A third mode, utilizing the "T-Box Zero Steer" mechanism, allows all four wheels to "toe-in" and changes the drive direction to each wheel so that they alternate. The result? The Jeep Hurricane has a turning radius of zero. The Hurricane can actually rotate in place.


As you should be expecting, there is also additional information and tons of great photos, from other sources where Nathanaël uses to publish his models: MOCpages and Brickshelf.


So, was it innovative enough this time?

Just hope that Nathanaël would come now with a post from his own, to show the details how did he achieved this model.

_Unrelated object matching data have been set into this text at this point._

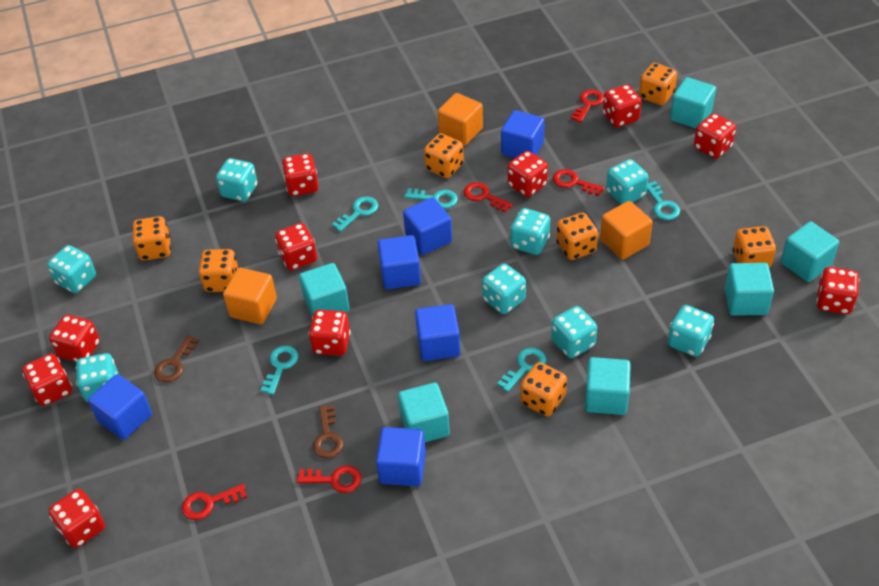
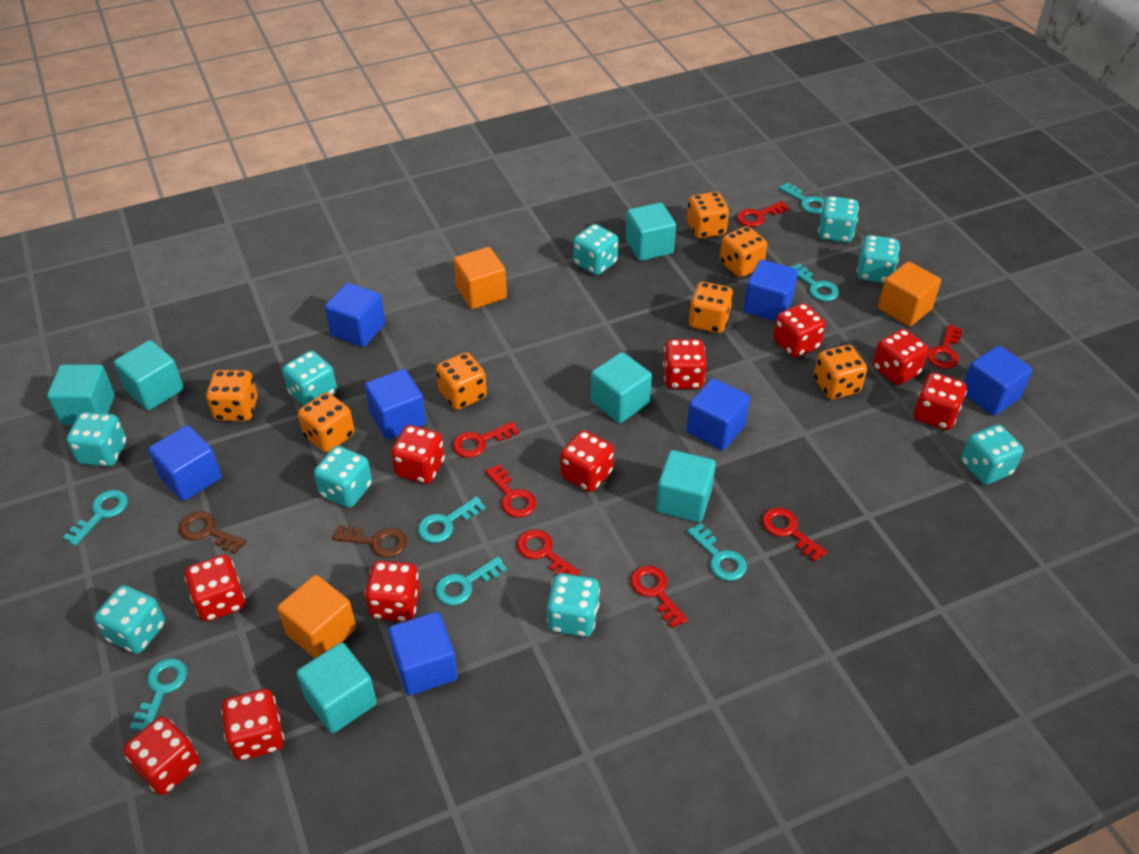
blue cube: 6 -> 7
red key: 5 -> 7
turquoise dice: 8 -> 9
turquoise key: 5 -> 7

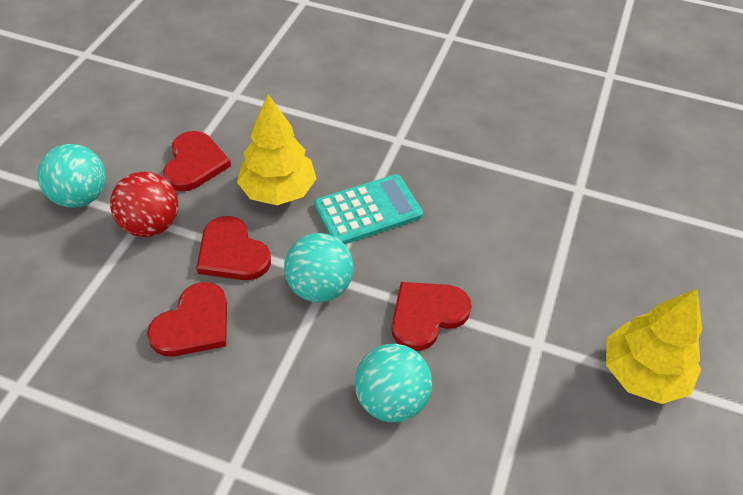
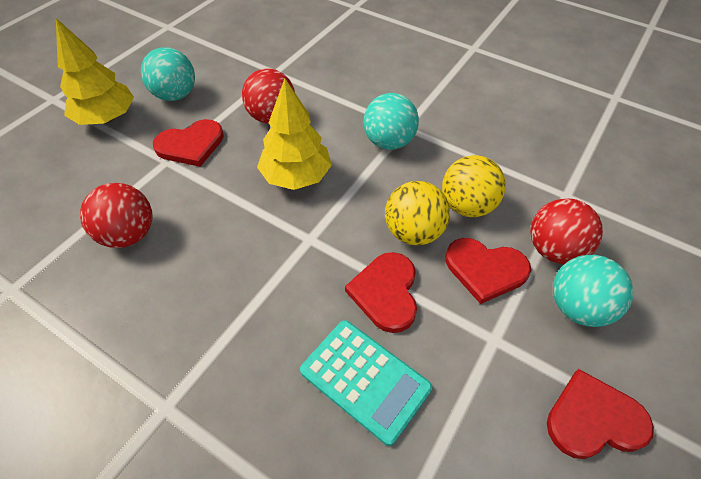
red ball: 1 -> 3
yellow ball: 0 -> 2

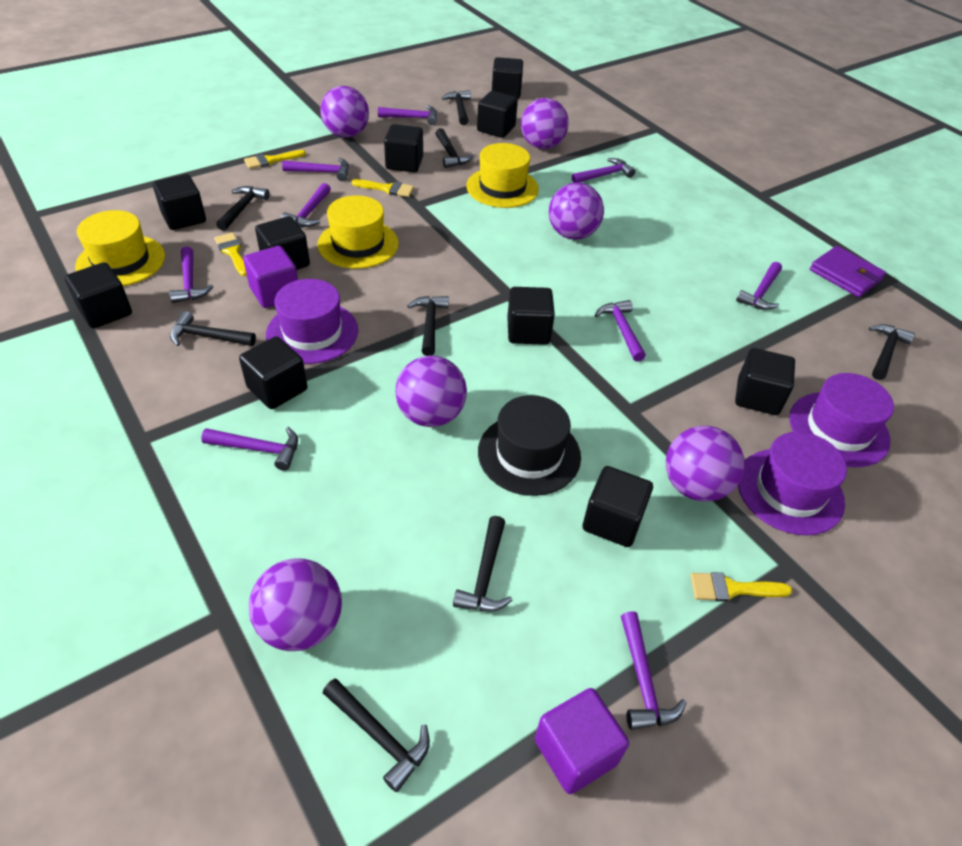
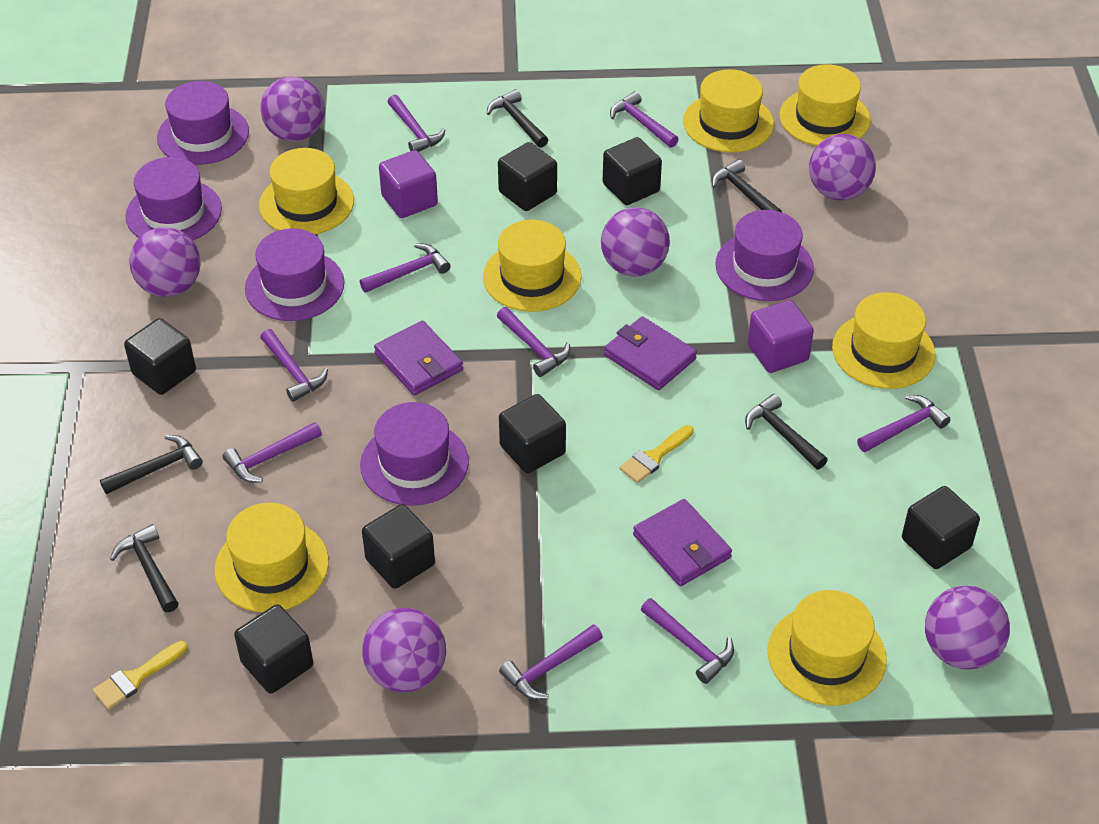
black cube: 10 -> 7
black hammer: 8 -> 5
black hat: 1 -> 0
purple hat: 3 -> 5
purple wallet: 1 -> 3
yellow brush: 4 -> 2
yellow hat: 3 -> 7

Learn more about, at HowStuffWorks:
- How the Jeep Hurricane Works
- How Four-Wheel Drive Works
- How Car Steering Works


Learn more about, at Wikipedia:
- Jeep Hurricane
- 4WD/AWD
- Skid Steer

11 comments:

Junkstyle Gio said...

This is totally incredible!
Insane and out of this world!
Only one persone could make this!
AWSOME!

Barman said...

Second that Junkstyle Gio.
I saw a Hurricane on Brickshelf a year ago and it was wobbelly and didn't work all that well.
It's just great work to see this monster in action and the looks come very close to the original.
Two thumbs up for this MOC.

Anonymous said...

I think I also remember seeing a model similar to this on brickshelf before. I don't understand why in some pictures it shows battery chamber and it others it shows a second seat? Also why not the video show the model zero degree turn? Is it just a feature or does it actually revolve in zero mode?

Conchas said...

There is a link in the post to a previous video from Contech7.
Guess this is the model whose photos, you and Barman, have seen before at Brickshelf.

nicholas said...

How did he get 4 small bevel gears in that differential? Does it not only support 3? I am confused.

Conchas said...

@nicholas

notice the diffs used are the 2nd generation ones and not the latest version (3rd generation).
Thus it is possible to get 4 small bevel gears in!
Not easy to assemble, but possible. And surprisingly the 4th gear keeps in place.

Contech7 said...

Wow this is great! His model is huge! Much larger and complex than the one I made and more proportional to the tires, unlike mine. The mechanism on his model that pulls the tires inward for zero turning is like nothing I have ever seen before. All the gearing on his model seems very complex as well. Great job! Wish we could see it move on its own.

minks502 said...

that "how stuff works" picture is wrong, if you look at how the drive shafts are turning, the wheels would be pulling at each other.

Al said...

Now THATS innovative ;^).

Anonymous said...

Awesome! In my opinion, this is the best Technic model ever made.

Lego Mark said...

awesome.
i have created a gearbox that might help your steering mechanism.it will allow you to steer both the wheels on either side at the same time in the same dirrection or in the opposite dirrection.